Sabres start fast, still can’t score in loss to Bruins

BUFFALO – Six games looks like a large enough sample size to judge the 2014-15 Sabres. The current edition is terrible, perhaps every bit as bad as last year’s hapless squad that finished dead last in the NHL.

Saturday’s ugly 4-0 loss to the Boston Bruins before 18,685 fans inside the First Niagara Center dropped them to 1-5 this season.

The feeble Florida Panthers beat the Sabres 1-0 on Friday, so they finished a two-game weekend home stand with zero goals, the first time they’ve been shut out in consecutive contests since the first two games of the 2003-04 season.

Opponents have blanked the Sabres in consecutive home games for just the second time in franchise history, according to the Elias Sports Bureau. The last games were Feb. 17, 1972 and Feb. 20, 1972.

The Sabres have seven scores in six games. Only four players have scored a goal. Their power play is zero of 22.

Only 174 days until the season ends April 11.

Coach Ted Nolan showed up uncharacteristically late to his postgame news conference, igniting speculation the Sabres had made a roster move. Nolan arrived a little past 10 p.m. looking agitated.

“It’s just get the frustration out in there versus in here,” he said.

Nolan said he was talking to Sabres general manager Tim Murray following the game.

How would Nolan characterize Murray’s feelings?

“Probably same as ours,” he said.

The Sabres begin a three-game California road trip Wednesday, the start of a treacherous eight-game stretch in which they play Anaheim, Los Angeles, San Jose, Toronto, Boston, Pittsburgh, Detroit and Montreal.

How can the Sabres still be such a wretched outfit?

They spent more than $40 million on respected veteran talent during the summer. The players who thrived under Nolan last season had a full training camp with him. Their talented youngsters are a year older.

The Sabres actually played decently early, outshooting the Bruins 16-12 in the first period.

“I thought that was one of our better periods this year, the way we came out and the way we played with some energy, and that’s what we’re looking for,” Nolan said.

Still, Boston’s Dougie Hamilton and Zdeno Chara scored before the period ended. Torey Krug and Carl Soderberg scored in the second period.

“We came out hard,” Sabres captain Brian Gionta said. “For the most part this year, we haven’t had good starts. So we wanted to focus on that start.”

Bruins goalie Niklas Svedberg blanked the Sabres in just his third NHL start.

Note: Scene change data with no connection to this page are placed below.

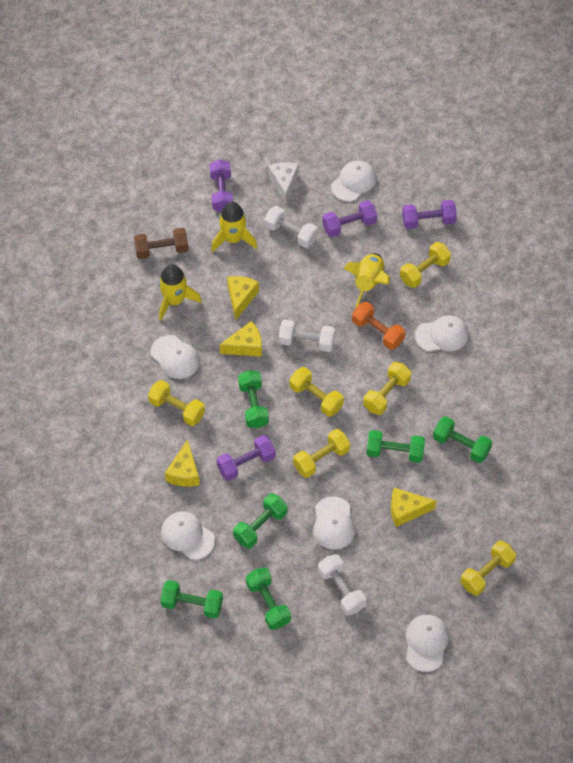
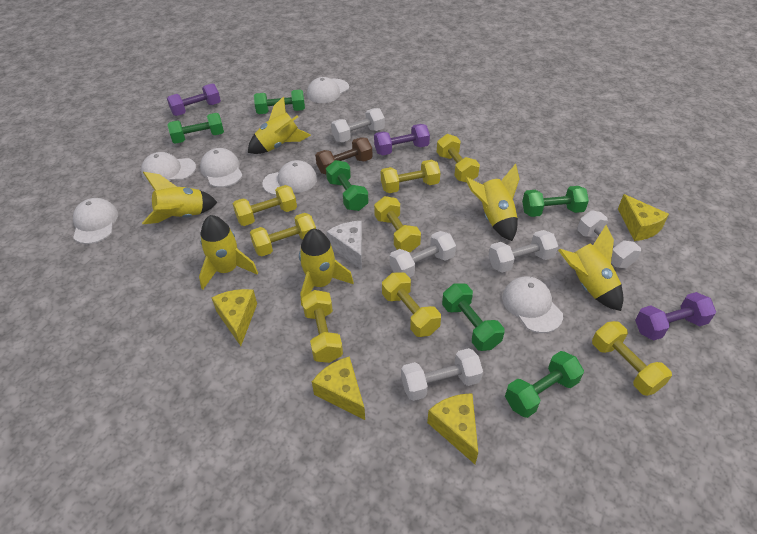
orange dumbbell: 1 -> 0
purple dumbbell: 4 -> 3
white dumbbell: 3 -> 5
yellow dumbbell: 6 -> 8
yellow rocket: 3 -> 6

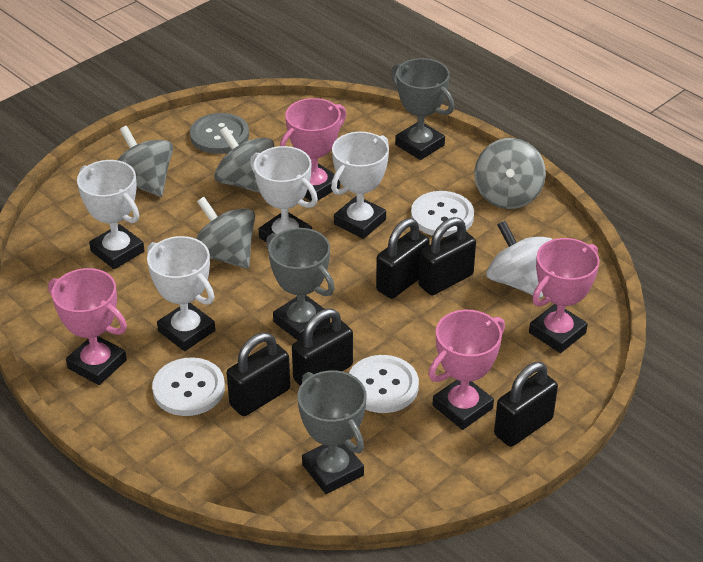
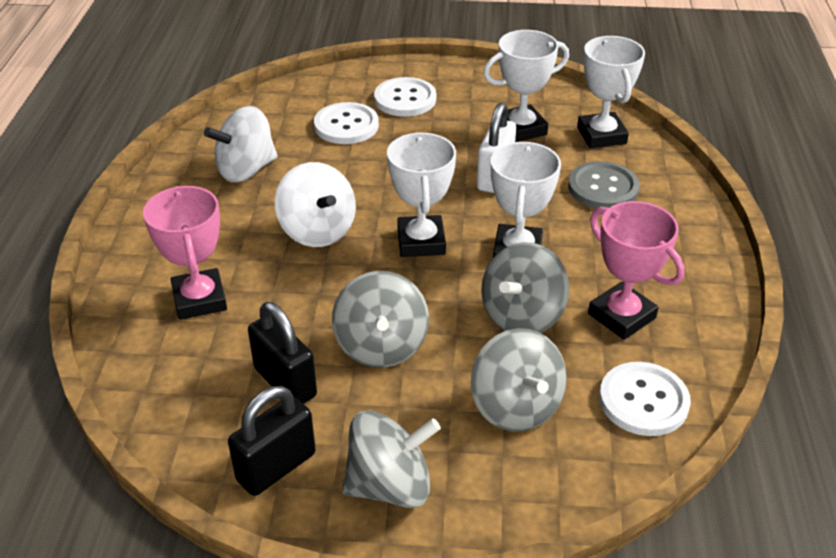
black padlock: 5 -> 2
grey trophy: 3 -> 0
pink trophy: 4 -> 2
white padlock: 0 -> 1
white spinning top: 1 -> 2

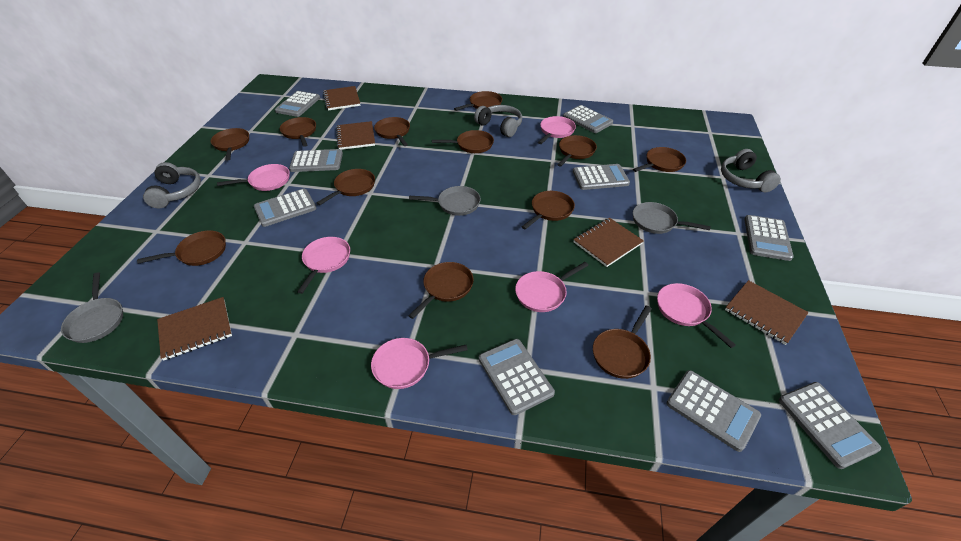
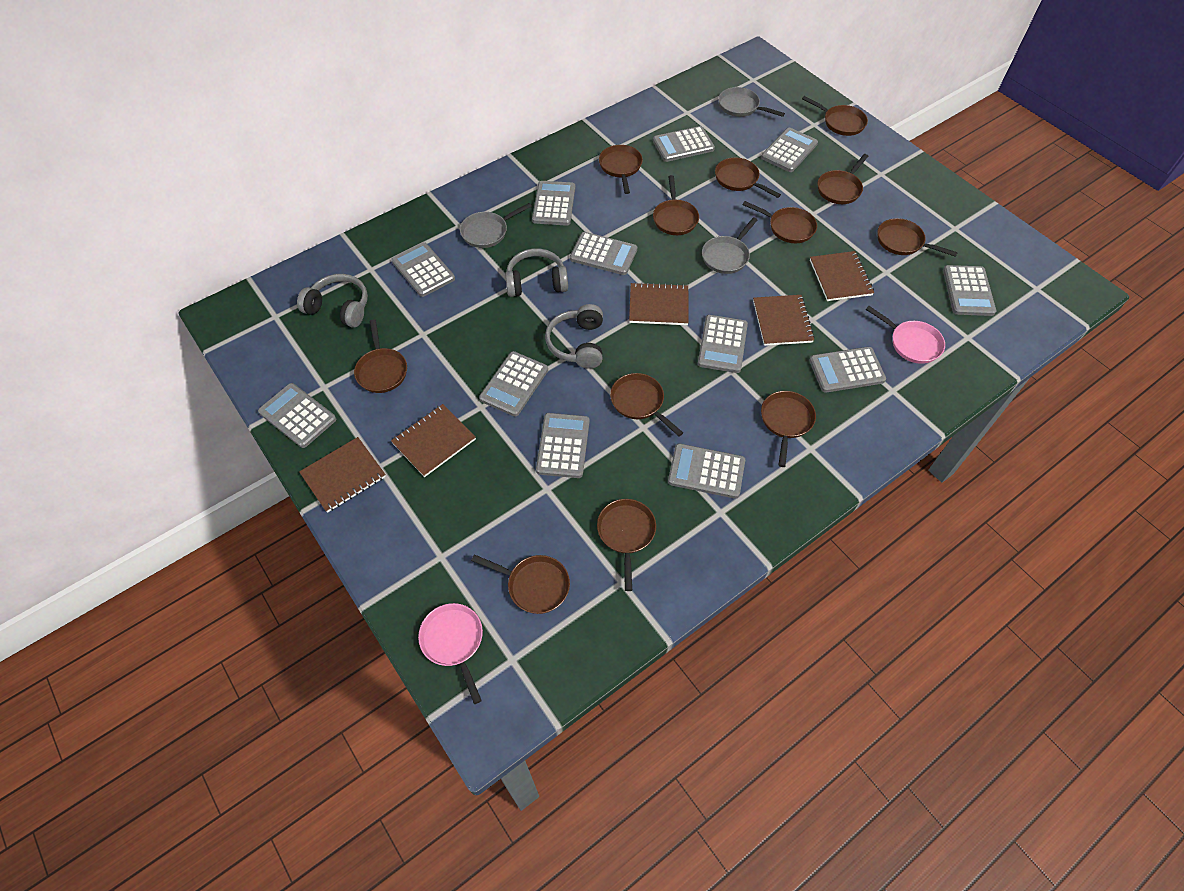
grey calculator: 9 -> 12
pink pan: 6 -> 2

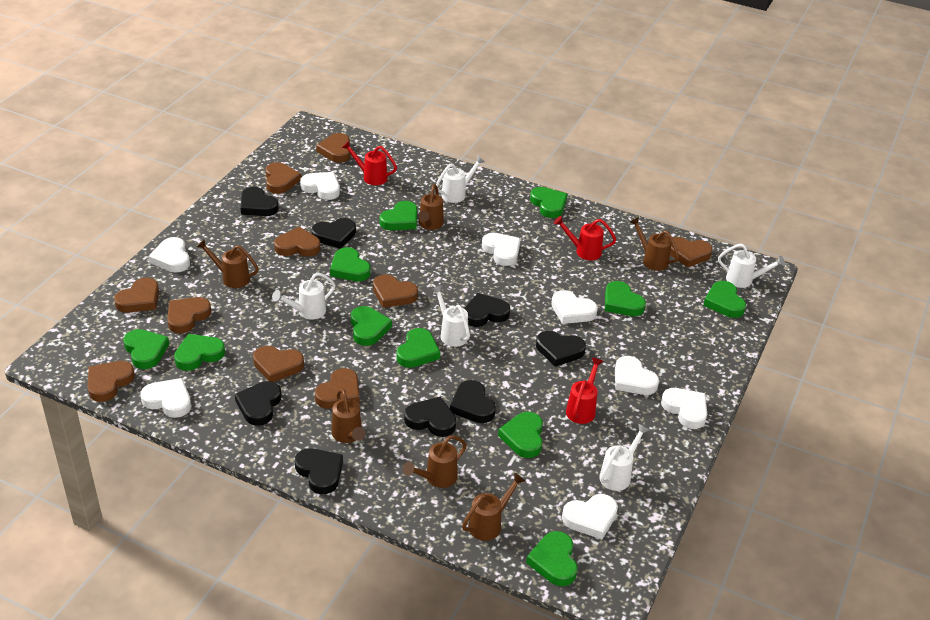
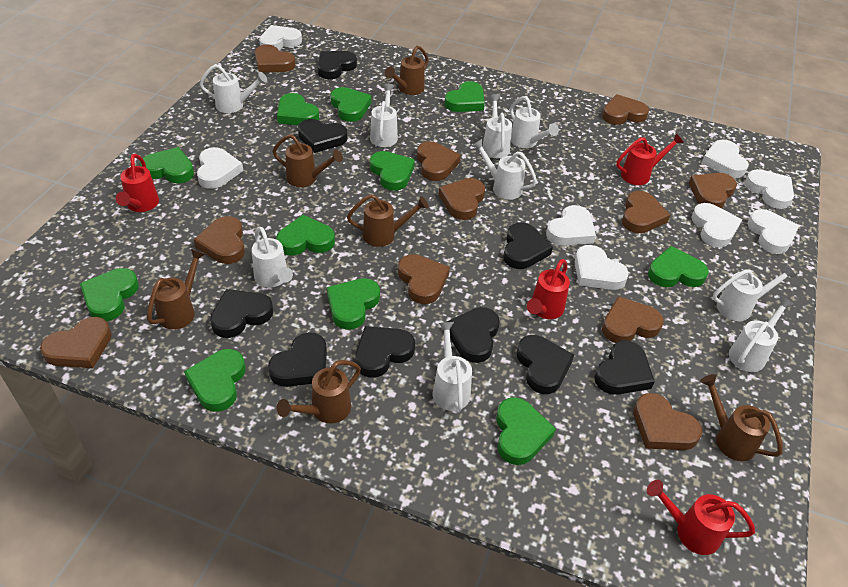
black heart: 8 -> 9
brown heart: 10 -> 11
red watering can: 3 -> 4
white watering can: 5 -> 9

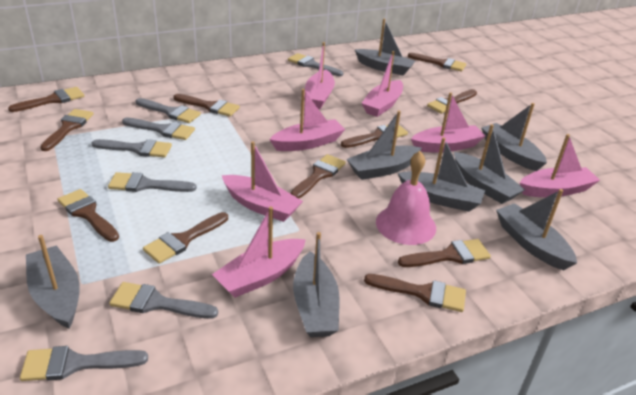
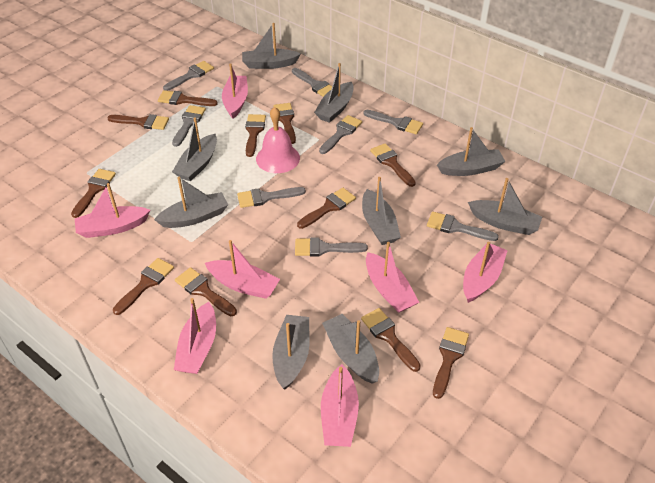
grey boat: 8 -> 9
grey brush: 7 -> 8

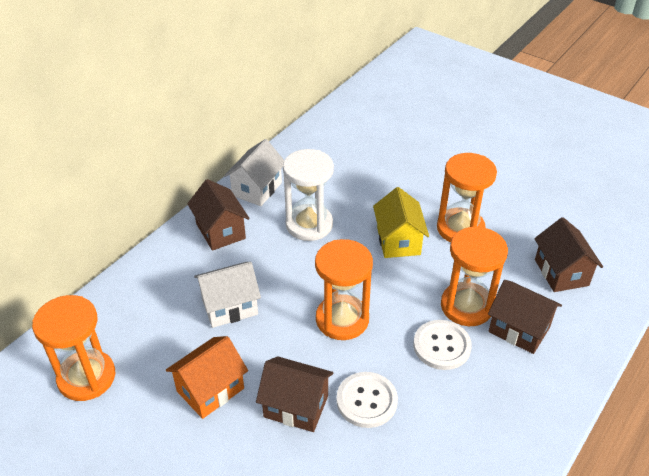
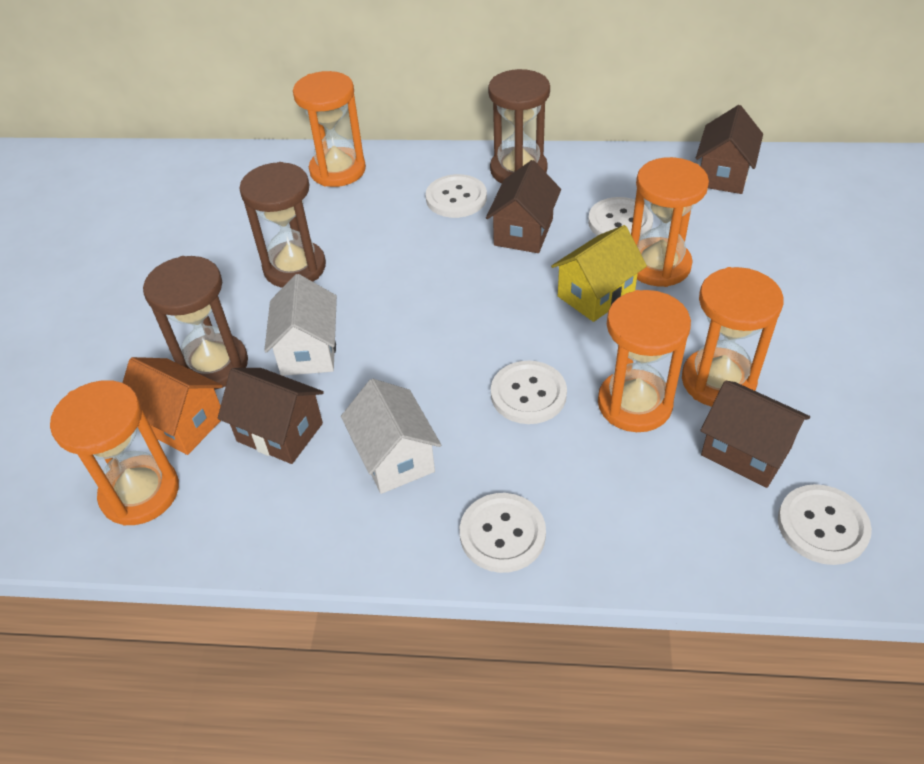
brown hourglass: 0 -> 3
orange hourglass: 4 -> 5
white button: 2 -> 5
white hourglass: 1 -> 0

“The one thing about scoring, it’s like the weather; sometimes it’s there and sometimes it’s not,” Nolan said. “It’s bad. Right now, it’s bad.”

Center Cody Hodgson said the Sabres must bury their chances.

“The coaches are drawing up plays,” he said. “We’re getting chances. That’s working. We’re getting shots on net. At least we’re competing and battling and getting to the net. That’s the difference between winning and losing right now, banging a couple in.”

The Bruins had lost four of their last five games.